En Zamora, por ejemplo, ya hay más del doble de cerdos que de personas. Y, si no ha aumentado el número de aquellos, es porque, a veces, en las gentes de mi tierra se reencarna el espíritu beligerante y comunero del obispo Acuña, que no predicaba el evangelio, sino la revolución. Antonio de Acuña fue algo así como el Che Guevara del siglo XVI.

Con mucho ahínco y sudores, las asociaciones vecinales zamoranas han paralizado la construcción de macrogranjas en Pozoantiguo o en Villafáfila, donde está la mayor población europea de avutardas y se extiende la reserva natural de las lagunas del mismo nombre.

España, no obstante, es un gran campo de concentración para gorrinos. Según Greenpeace, “el 60% del total de mamíferos del planeta es ganado, el 36% son humanos y solo el 4% son mamíferos salvajes”. Algo insostenible. En nuestro país, producimos cinco veces más carne porcina de la que comemos, hasta el punto de que ya somos el primer productor de la UE y el principal exportador a China. Claro que Xi Jinping empieza a hartarse de tanto bocata de chorizo industrial, que solo le sabe a pimentón y a plástico, y cualquier día de estos vuelve a la dieta de rollitos y arroz maoísta y deja a El Pozo con tres palmos de narices, o de perniles.

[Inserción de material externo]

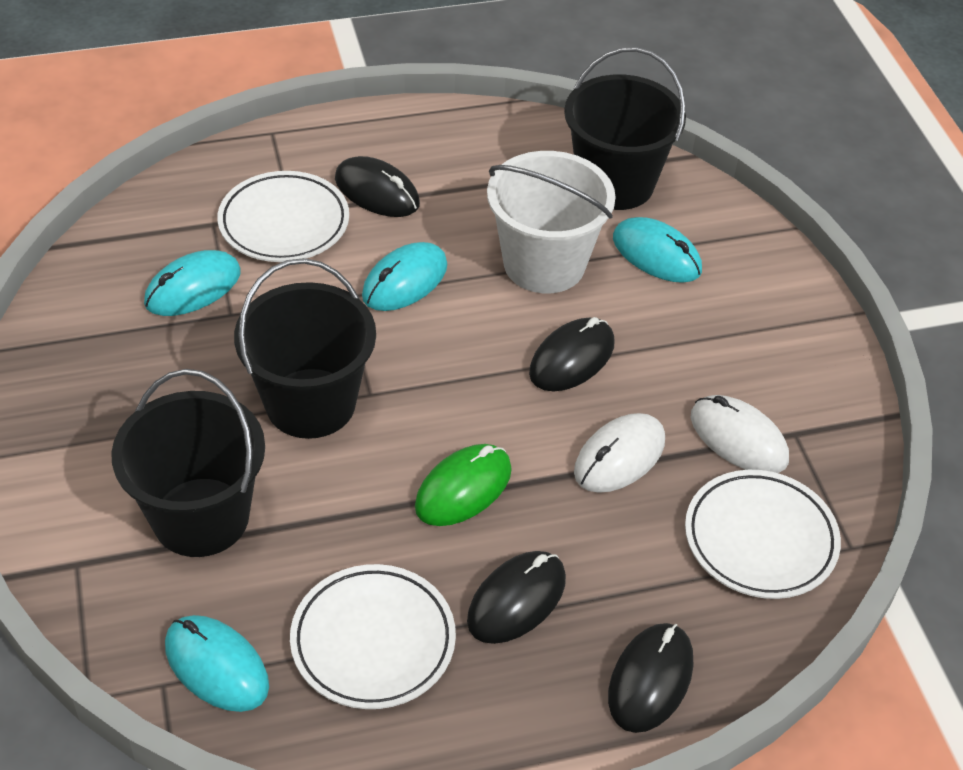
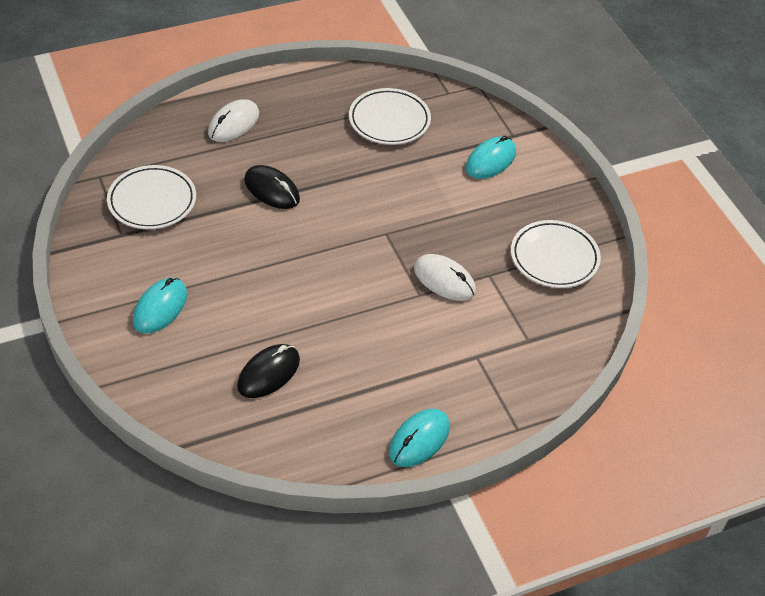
black bucket: 3 -> 0
black mouse: 4 -> 2
green mouse: 1 -> 0
turquoise mouse: 4 -> 3
white bucket: 1 -> 0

Si España produce tanto cerdo —con perdón—, es porque resulta muy rentable económicamente y no hay demasiado control en el cumplimiento de la ley. Los beneficios, por supuesto, van a unas pocas manos mientras los perjuicios se reparten entre todos, como las cartas en el cinquillo. El lobby cárnico asegura crear trabajo en las zonas rurales y contribuir a fijar población. Aquello es falso y esto, demagogia. En realidad, solo genera un empleo a jornada completa por cada instalación, y, más que mantener en sus aldeas a los lugareños, los ahuyenta. Así es. Según datos del Ministerio de Consumo, las macrogranjas no frenan la despoblación, sino que “los municipios con esta industria pierden mucha más”.

Normal. Las macrogranjas apestan el aire, producen gases de efecto invernadero, gastan millones de litros de agua —ese bien escaso y común— y contaminan los acuíferos, al llenarlos de nitratos, que arruinan la agricultura y afectan al colon, como bien saben en Soria, donde, con una gran proliferación de estas instalaciones, se han detectado muchos y anómalos casos de cáncer. Abastecer de agua potable a los pueblos sale, además, de los bolsillos del ciudadano, no de los de la industria cárnica. La Generalitat de Cataluña, donde el lobby porcino se ha hecho fuerte, gasta seis millones de euros al año en suministrar agua a las poblaciones contaminadas.

Pero es que, además, la carne de las macrogranjas es de muy baja calidad y estas grandes corporaciones amenazan, por otro lado, con hacer desaparecer la ganadería tradicional, extensiva, sostenible y respetuosa con el medio ambiente. Es esta y no aquella la que debería recibir íntegramente las ayudas de la PAC.

Por mi parte, voy a comerme ahora un tomate de la huerta con un chorreón de aceite de oliva virgen extra y un sarpullido de sal. Y que le den a Campofrío.